Reduction from HALT on any string to HALT on empty string The title says it all (if I have phrased it properly). How can we show that HALT on any string is undecidable using a decider for HALT on empty string? I think this is written: $$ HALT \leq HALT_\epsilon $$ Sincerely, Frank Some additional Context: We want to use a mapping reduction, or a Turing reduction. The basic idea here is that we know $HALT$ is undecidable, so to show that $HALT_\epsilon$ is also undecidable, we construct a decider for $HALT$ by assuming the existence of some decider $R$ for $HALT_\epsilon$. If we go with a mapping reduction, we'd write some subroutine that generated instances of $HALT_\epsilon$ out of instances of $HALT$. If we succeed, then we prove that $HALT_\epsilon$ is undecidable: If $ HALT \leq HALT_\epsilon $ and $HALT$ is known to be undecidable, then $HALT_\epsilon$ is undecidable.

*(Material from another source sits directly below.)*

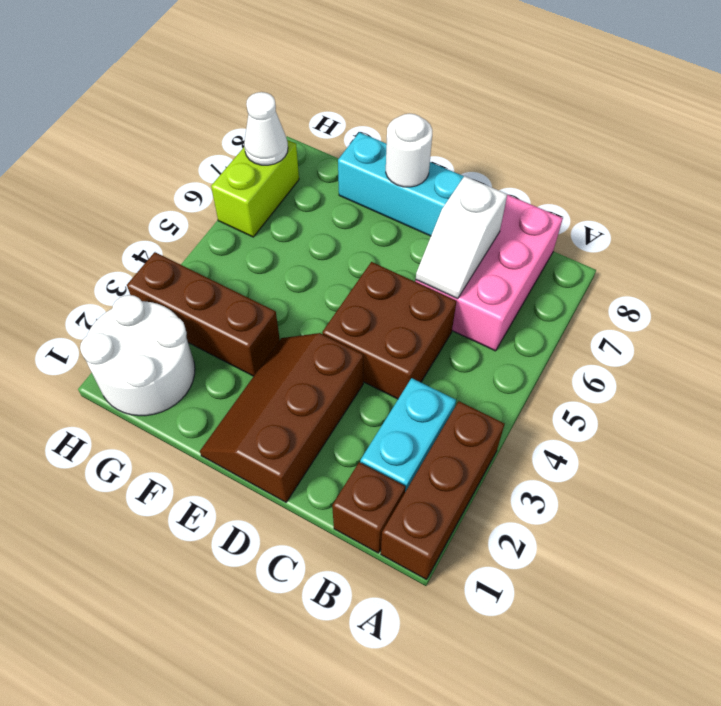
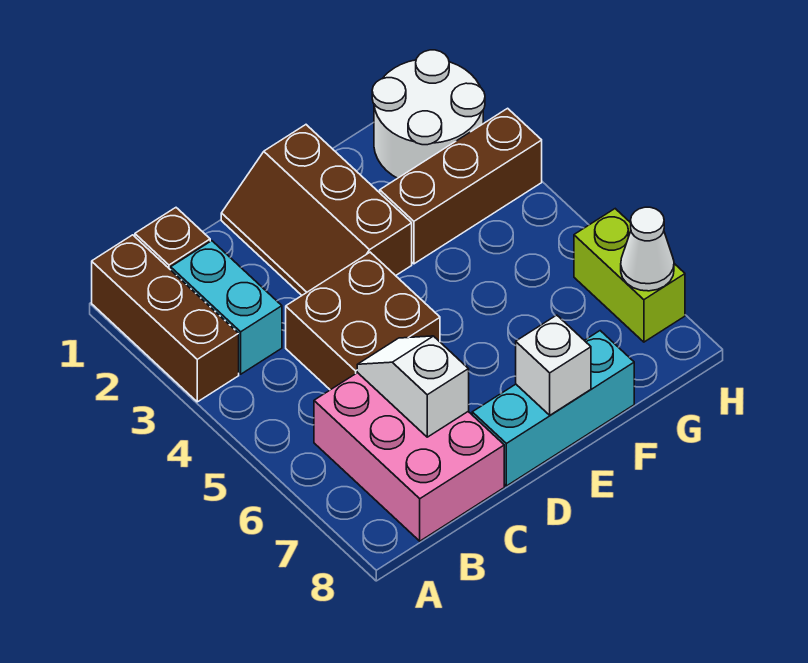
brown slope D1:E3 level 1 top D -> brown slope D1:E3 level 1 top E
white round brick E8 level 2 -> white brick E8 level 2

Suppose your original program is $\text{orig_prog}(x)$ and you want to see if it halts on some input $w$, then just make a new program $\text{orig_prog}_\epsilon(x) = \text{orig_prog}(w)$, and ask your Halt-on-epsilon oracle if this halts. In other words, create a machine that encodes your old machine running on a particular string as its no-input behavior and past that to your Halt-on-epsilon oracle.